The UK’s Department for International Development is considering using aid money to subsidise lower interest rates for export credits for some low income countries.
Export credits are government backed loans to foreign governments and private companies to buy exports from the lending country. Under OECD rules, Western government export credit agencies, such as UK Export Finance, are only supposed to lend to some low income country governments at lower interest rates. But UK Export Finance does not have such a ‘concessional lending’ arm so the UK government claims it is currently blocked from supporting exports to some low income countries.
The response to this ‘problem’ is to propose to use UK aid money to subsidise lower interest rates. However, it is debatable whether it would be illegal under UK law to subsidise loans tied to British exports, so the proposal is for these subsidies to be available to any export credit agency – what the UK government is terming ‘untied export credits’.

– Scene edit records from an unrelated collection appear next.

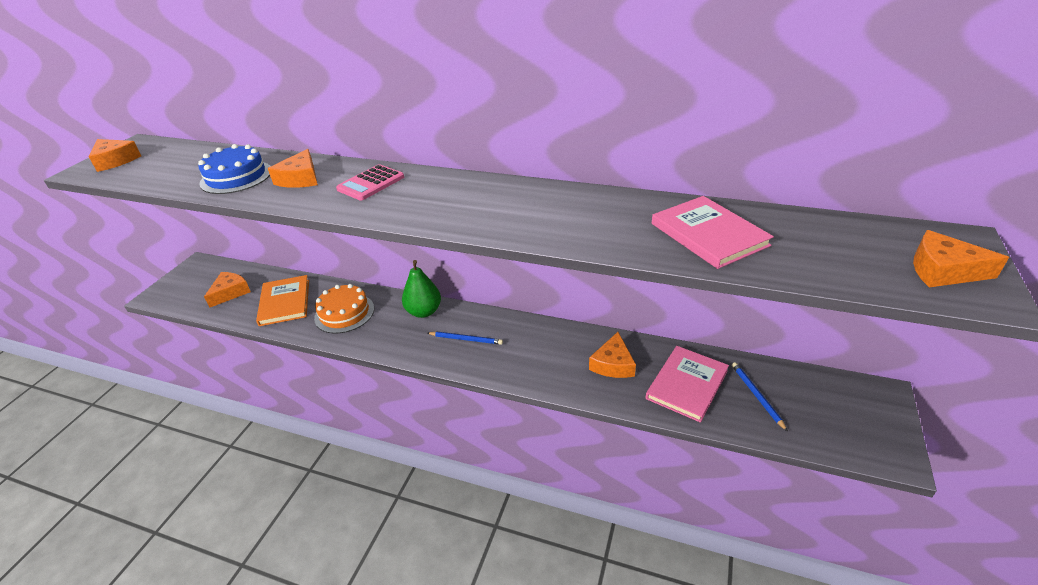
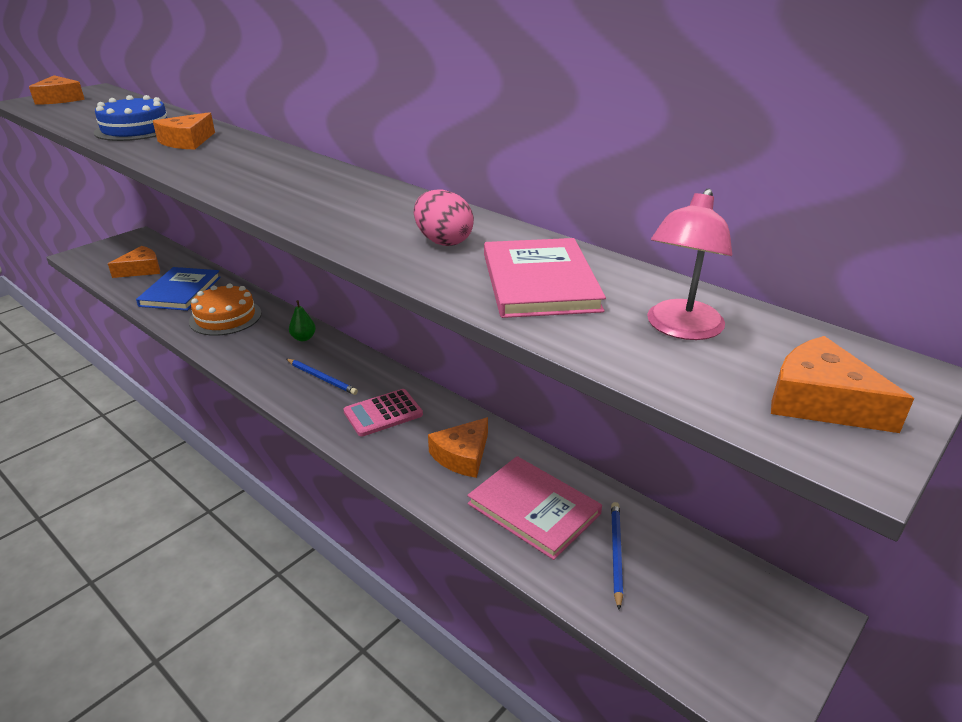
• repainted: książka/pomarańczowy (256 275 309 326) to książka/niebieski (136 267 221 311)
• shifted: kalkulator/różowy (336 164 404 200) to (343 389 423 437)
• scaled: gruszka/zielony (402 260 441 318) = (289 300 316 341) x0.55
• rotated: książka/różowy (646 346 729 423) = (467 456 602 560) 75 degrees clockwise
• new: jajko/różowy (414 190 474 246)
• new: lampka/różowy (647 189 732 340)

But the UK government do expect that UK exporters would benefit from this use of aid money. Documents proposing the scheme hope that 50% of contracts would be won by UK exporters. Reading between the lines, it appears that the proposal is a way to try to use UK aid money to benefit British companies.
Furthermore, even a properly ‘untied’ export credit facility would not be truly untied. Buyers would only be able to borrow through it if buying goods or services from a country with an export credit agency, primarily Western countries and a few middle income countries such as China. However, it remains to be seen which countries export credit agencies would actually be allowed to use it.
A government announcement of whether or not to go ahead with the scheme is expected within 6 months.